Tienjing Huowen [in Japanese: Tenkei Wakumon; trans.: Questions and Answers on Astronomy].
- Author: YOU, Yi
- Publication place: Tokyo
- Publisher: Yorozuya
- Publication date: 1730.
- Physical description: 19 woodcut illus. (ten double-page). 43; 52; 52; 41 folding leaves. Four vols. 8vo, orig. wrappers (bindings a little wormed, some marginal worming to text carefully repaired), orig. block printed title label on each upper cover, new stitching.
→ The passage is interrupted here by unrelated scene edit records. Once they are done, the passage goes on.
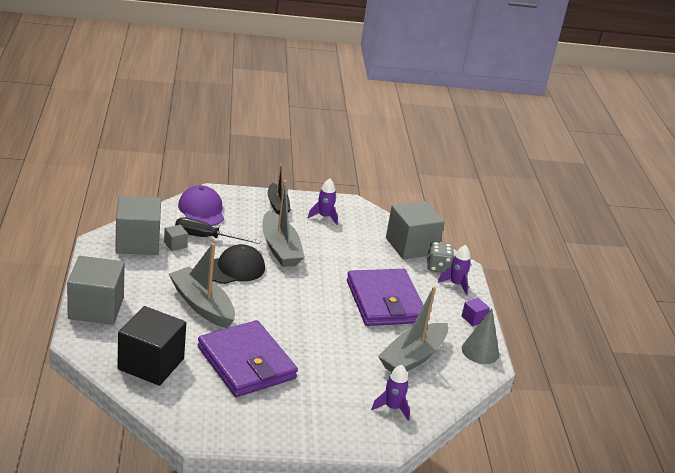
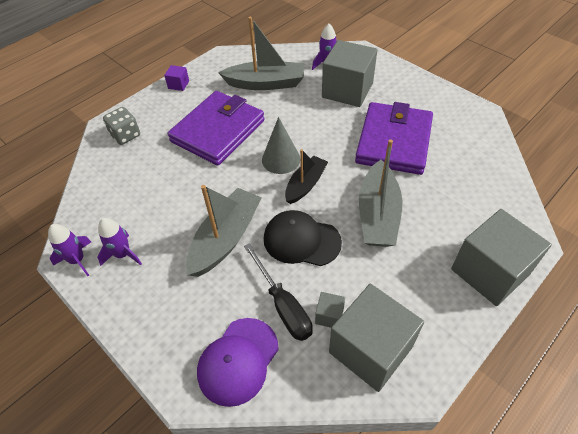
camera: 125 degrees left, 20 degrees up
(151, 364) = (476, 181): black cube -> none
(277, 205) = (143, 307): black boat -> black boat (305, 184)
(411, 246) = (108, 167): grey cube -> grey cube (347, 90)
(456, 284) = (140, 114): purple rocket -> purple rocket (77, 260)
(480, 351) = (214, 64): grey cone -> grey cone (281, 159)

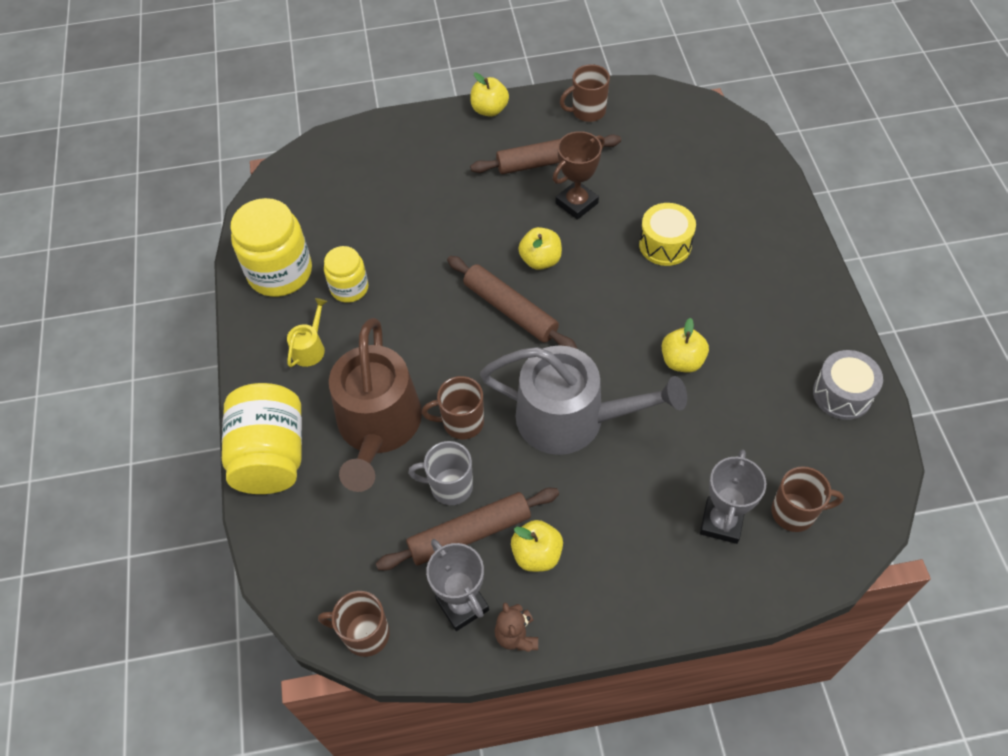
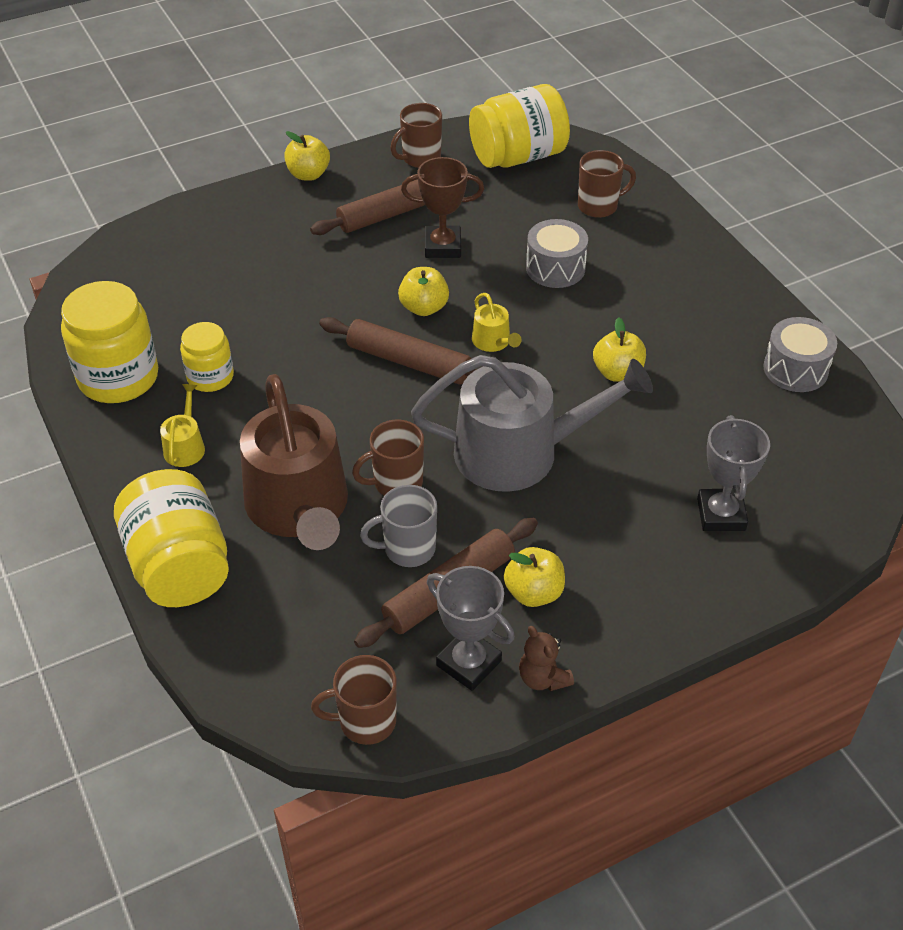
camera: 20 degrees left, 10 degrees down
(576, 203) = (443, 246): brown trophy -> brown trophy turned 60 degrees clockwise
(587, 306) = (493, 342): none -> yellow watering can
(665, 245) = (555, 268): yellow drum -> grey drum
(672, 125) = (518, 156): none -> yellow jar
(794, 512) = (792, 488): brown mug -> brown mug (598, 206)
- Inventory reference: 2431
“The Tianjing huowen, brought to Japan about 1672–79, combined ancient Chinese theories, the theories of the natural philosopher Zhu Xi (1130–1200), and the recent philosophical opinions of Fang Yizhi (1611–71) with knowledge that had been obtained from the Jesuits. Although the Tianjing huowen did not receive much attention in China, it was widely available in Japan and inspired many explanatory and critical books, especially after Nishikawa Masayasu (1693–1756) published the first Japanese version in 1730. Of particular importance was its illustration of the stars around the South Pole, which had not been shown on previous celestial maps; the book therefore provided the Japanese with their first knowledge of such stars.”–Miyajima, “Japanese Celestial Cartography before the Meiji Period” in History of Cartography, Vol. 2, No. 2, p. 585.
This treatise was allowed to be imported into Japan and printed by the censors “because of its purely astronomical nature. Although it is in effect a treatise on Western astronomy, it contains no elements of Christianity. During the Tokugawa period everyone with an interest in astronomy read it.”–Nakayama, A History of Japanese Astronomy, p. 101 (& see pp. 101–04).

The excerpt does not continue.